Kilmer is equally complimentary about his co-star.
“It’s as if Shane wrote the role for Robert,” noted the 46-year-old actor who can also trace some of his family roots back to Ireland. “He gets to be charming and romantic and self-deprecating and he comes up with the goods in a strange way. Robert’s certainly not a bumbling character, or a fumbler. He’s got fantastic timing and, well, now he’s an athlete. He’s always had a lot of energy. His spirit is just perfectly suited to it and his wit and charm are really in full force here.”
Known for his meticulous preparation for roles in dramas like “The Doors,” “Tombstone” and “The Island of Dr. Moreau,” Kilmer says he loved the working relationship his gay detective had with Downey Jr.’s thief-turned actor-turned detective.
“I blew takes every single day for 35 days,” Kilmer confessed.
Noting he particularly liked the banter Harry and Perry exchange before they warm up to each other, he recalled: “It was just a ball. A lot of hard work because we didn’t have a lot of time, but there were really well-written characters and working out the rhythms with Shane Black, who wrote it and also directed it, and Robert Downey, Jr. It was just fun every day. It was just a pleasure.”
“It was fun,” agreed the now clean and sober Downey Jr. “And it was also all at night and we were giddy and we were wondering if it was going to work and there was a lot of faith. Literally, this was probably the most out-on-a-limb collective venture that any of us have been involved in in a while or will be for some time. You relish that. I don’t really know what to compare it to.”
Describing this particular film as a collaborative project with a script that “takes the cake,” Downey Jr. reveals that he thinks he and Kilmer got on so well, in part, because they have similar offbeat sensibilities.
“I think we just identified with each other on a certain level, you know?” he said. “He’s pretty eccentric and I am a little bit stupid like Harry. It’s not like I don’t have perspective. I just don’t necessarily always see the whole deck. People say, ‘Oh, wow, but you have such intuitive understanding about films and the scenes,’ and I go: ‘That’s one card in the deck. There’s a whole other myriad of things that occur in life,’ and I think that’s what it is. Harry doesn’t quite get life on life’s terms.”
Downey Jr. can also be seen now in a supporting role in “Good Night, And Good Luck,” George Clooney’s love letter to Edward R. Murrow, and will next star in David Fincher’s thriller, “Zodiac.”
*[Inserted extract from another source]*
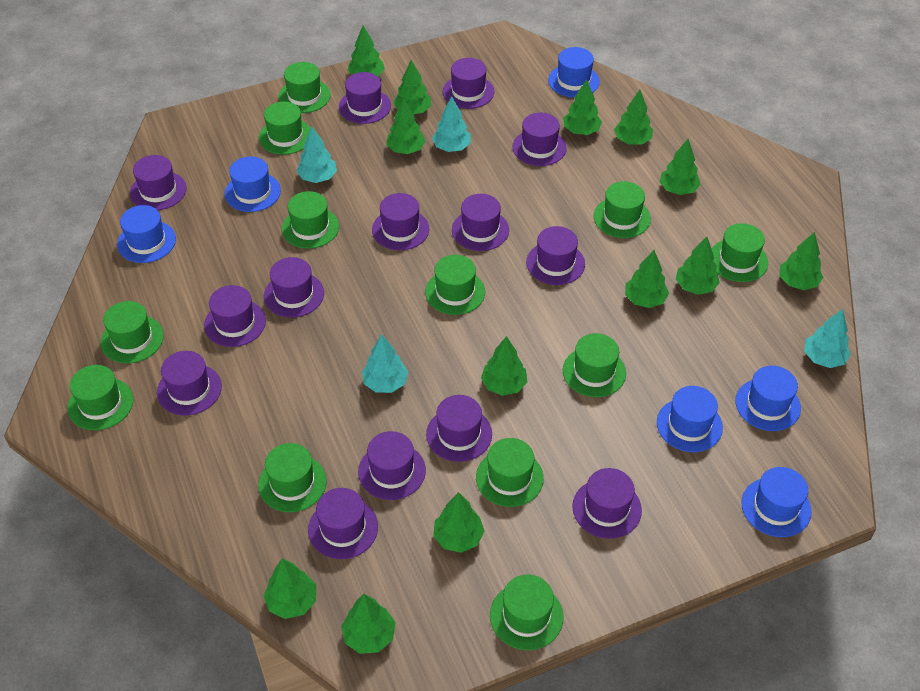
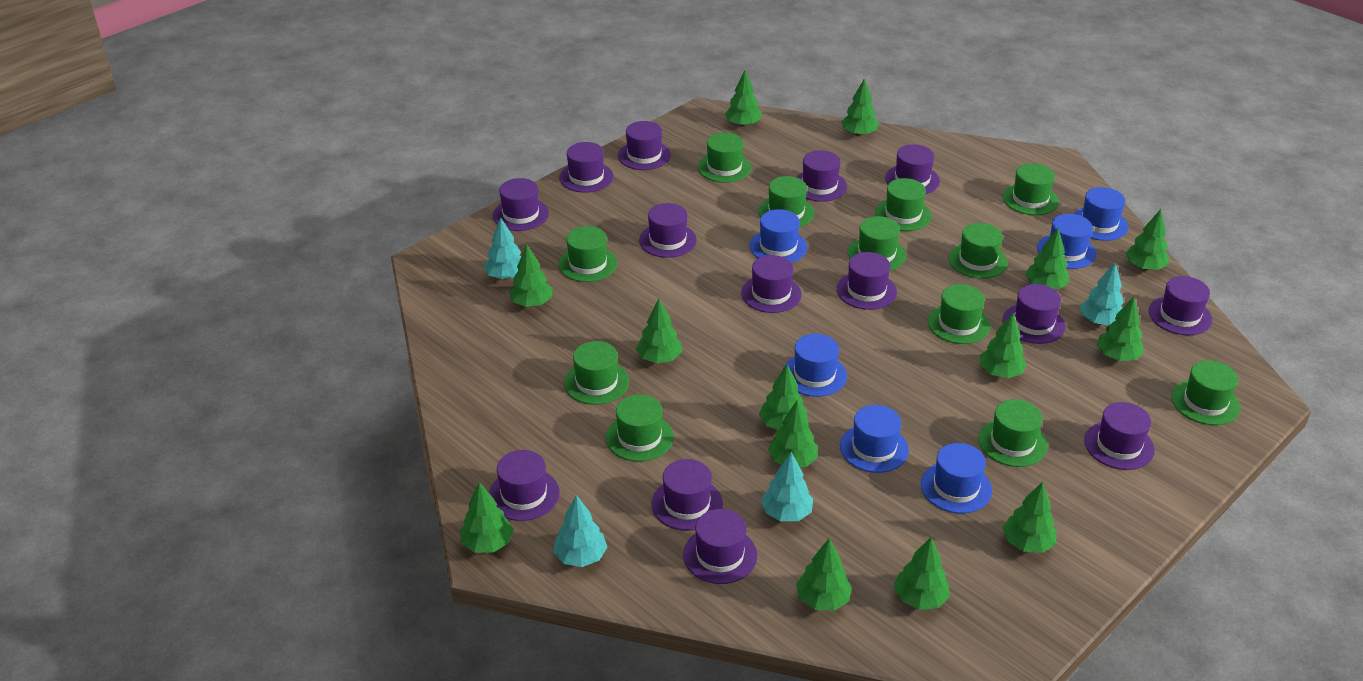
green tree: 13 -> 14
“I’m going to play a reporter. Got any tips?” he quipped. “It’s going to be great.”
He also reveals he may possibly play 19th Century horror author Edgar Allen Poe in an upcoming feature.
“The rumor is grounded and founded in that Sly Stallone wrote a great script and I am talking to him about it,” he said.
Kilmer can be seen next in the crime thriller “10th & Wolf” and the drama “Alpha Numeric.”
“Kiss Kiss Bang Bang” is in theaters now.